The climb goes wrong fast
Siula Grande was remote, technical, and unclimbed in winter for good reason. The two Brits pushed hard, reached the summit, but disaster struck on the descent. Simpson slipped, fell, and shattered his right leg. Tibia and fibula snapped clean through in sub-zero conditions.
They were still high on the mountain, miles from base camp, with no helicopter rescue possible. Yates did the only ethical thing: he tried to lower Simpson down the glacier using ropes. But when Simpson went over a cliff edge and hung suspended in a crevasse—too heavy to pull up, too injured to climb—Yates made the hardest call imaginable. With both their lives on the line, he cut the rope.
Simpson dropped into darkness, 50 feet down into an ice cave system. Yates, believing his friend dead, descended alone to base camp.
Zero to survival: the crawl begins
What happened next defies normal human limits.
Simpson didn’t die. He landed on a snow ledge inside the crevasse, assessed his broken leg, and realized he had two choices: stay and perish, or move. With no food, no water, no shelter, and a leg that barely functioned, he began crawling.
For the next three days, Simpson dragged himself across glacier, rock, and boulder fields toward base camp—about 8 kilometers over brutal terrain. His right leg was useless, held together only by willpower. He had no gear left except the clothes on his back and an ice axe. No tent, no stove, no first aid.
He melted snow in his mouth for hydration. He rationed his mental energy. Every few meters, shock and hypothermia would knock him unconscious. He’d wake up, reorient, and crawl again.
The minimalist mindset that saved him
What makes this story so relevant to minimalism isn’t just the physical constraints—it’s Simpson’s mental framework. With everything stripped away, survival came down to one ridiculously simple principle:
One more step.
Not “get to base camp.” Not “survive the night.” Just: move your body a little farther.
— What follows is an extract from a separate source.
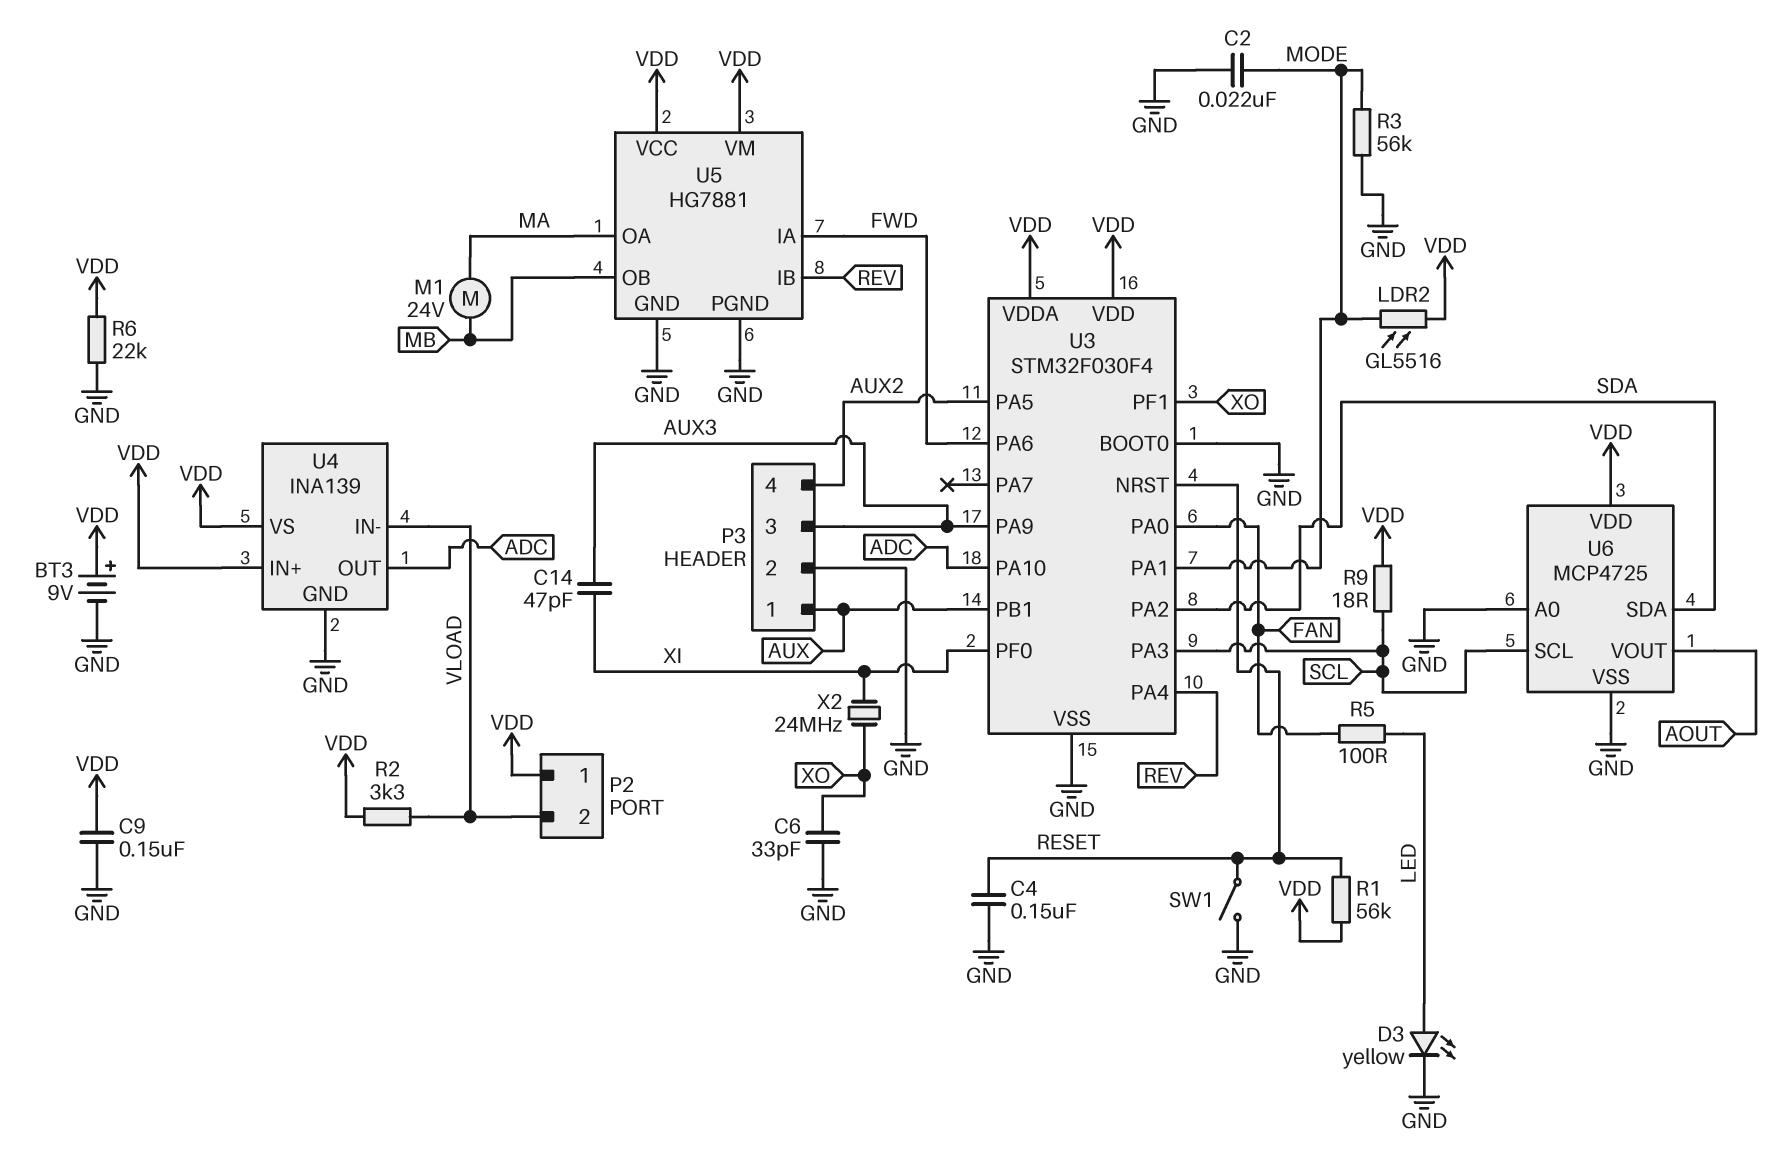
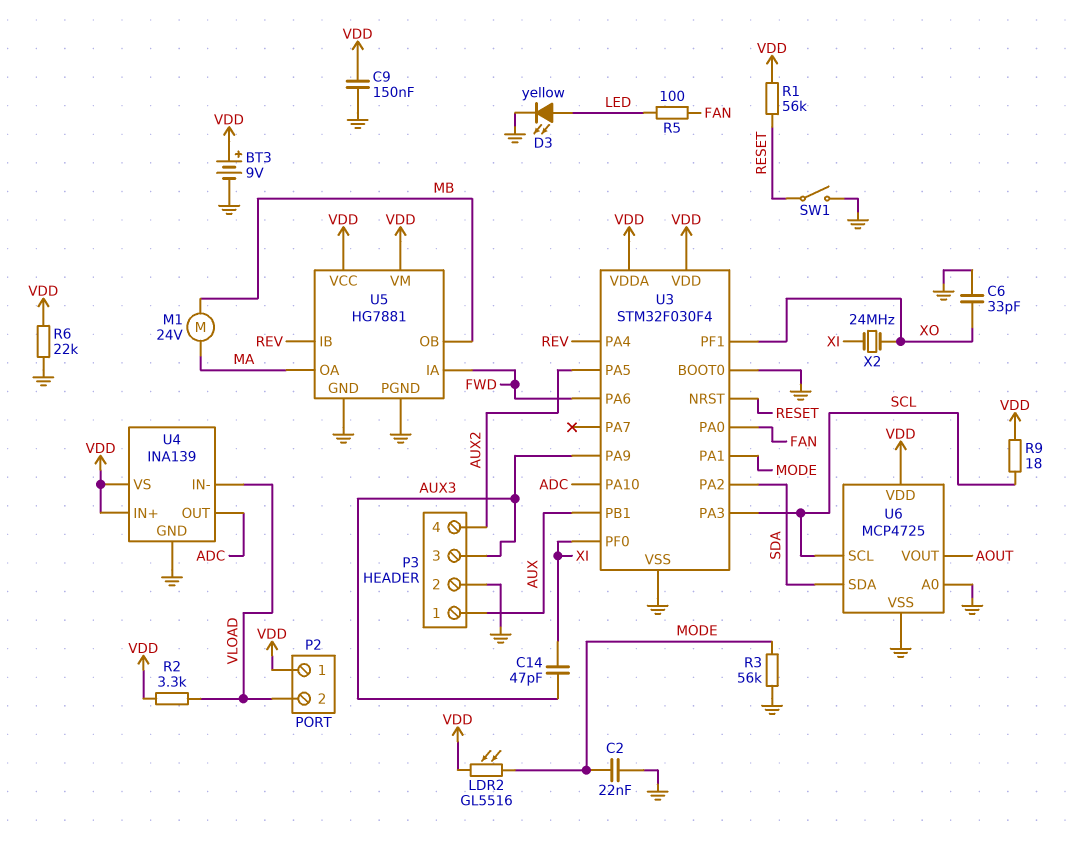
C4: 150nF (GND, RESET) -> none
Right now. Then do it again.
This is pure minimalist action. When life hands you an impossible situation, you don’t try to solve the whole problem. You solve the next 30 seconds. Then the next 30 seconds after that. No grand strategy, no five-year plan—just the next move.
Simpson later wrote that he broke the crawl into micro-goals: “Get to that rock. Now get past it. Now rest for five minutes.” When pain or cold became overwhelming, he’d talk to himself like a coach: “Just move your left leg forward. Good. Now the right knee. Okay, that’s progress.”
In a tiny house or off-grid setup, you live this principle often. Obviously not on that level of severity but in terms of mindset. Solar panels fail? Fix the next connection. Water runs low? Check the next valve. Run out of wood for the stove? Find some dry branches outside or just put on another jumper. You are constantly inventing micro solutions for micro problems.
Minimalism teaches you to master small, deliberate actions that compound when chaos hits.
Physical minimalism under extreme pressure
Simpson’s body became his only tool. With no crutches, no painkillers, no help, he learned to hop on his good leg while dragging the broken one. When hopping failed, he’d lower himself backward down slopes using only his ice axe and upper body strength.
He averaged perhaps 100–200 meters per hour. Frostbite blackened his fingers. Dehydration and exposure dropped his core temperature dangerously low. Yet he kept moving because stopping meant death.
This mirrors the Rich Minimalist approach to fitness and health: your body is your ultimate capital. No gym needed. No supplements needed. Just consistent, functional movement that works when everything else fails. Simpson couldn’t do pull-ups or hill sprints, but his baseline strength, built from years of climbing, carried him when luxury wasn’t an option.
The psychological edge: refusing the victim story
Halfway through the crawl, Simpson reached a point where base camp should have been visible. Instead, he faced a massive, impassable boulder field. In his mind, this was checkmate. He’d given everything, and it still wasn’t enough.
But then something clicked. He refused to accept “failure” as the ending. Instead of collapsing into despair, he scanned the horizon again—and spotted a faint line that might be a path. It was base camp’s access route, winding through the impossible terrain.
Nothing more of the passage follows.